Num comunicado enviado à imprensa portuguesa e consultado pelo MZnews, o Ministério dos Negócios Estrangeiros, tutelado por Paulo Rangel, sublinha que “a missão ocorre no âmbito da cooperação policial e judiciária entre Portugal e Moçambique”, visando acompanhar de perto as diligências investigativas em curso.
A morte de Pedro Reis, figura de relevo no BCI — instituição financeira de capitais maioritariamente portugueses —, tem gerado forte consternação tanto em Portugal como em Moçambique, especialmente nos meios empresariais e financeiros.

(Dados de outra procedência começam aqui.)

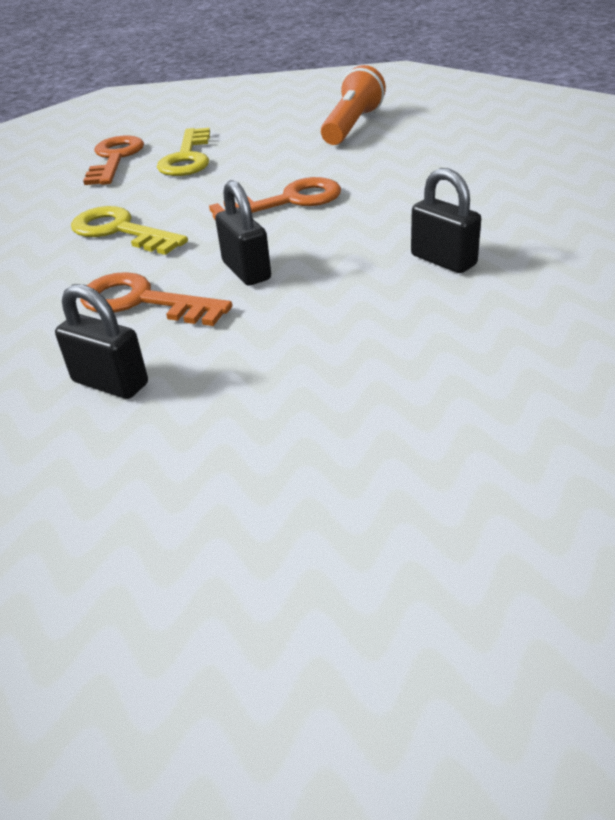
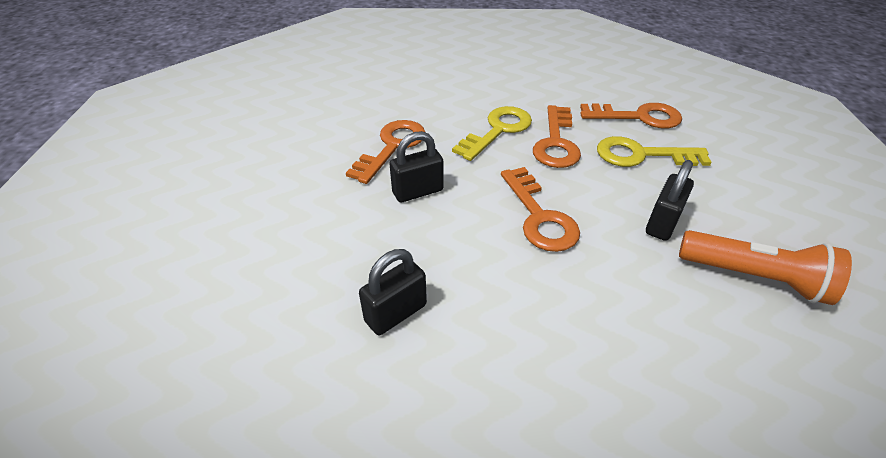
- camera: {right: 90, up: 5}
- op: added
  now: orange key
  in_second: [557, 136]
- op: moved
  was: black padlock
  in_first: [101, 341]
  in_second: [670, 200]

Fontes próximas do processo indicam que o Governo português não terá ficado plenamente satisfeito com as explicações inicialmente avançadas pelas autoridades policiais moçambicanas sobre as reais circunstâncias que levaram à morte do empresário, encontrada num quarto de hotel em Maputo.
O caso motivou, inclusive, uma petição pública subscrita por milhares de cidadãos, exigindo maior celeridade, transparência e esclarecimento total dos factos.
A equipa portuguesa trabalhará em estreita cooperação com as autoridades judiciais e policiais moçambicanas, com o objectivo de apurar as circunstâncias exactas do óbito, que continuam envoltas em mistério.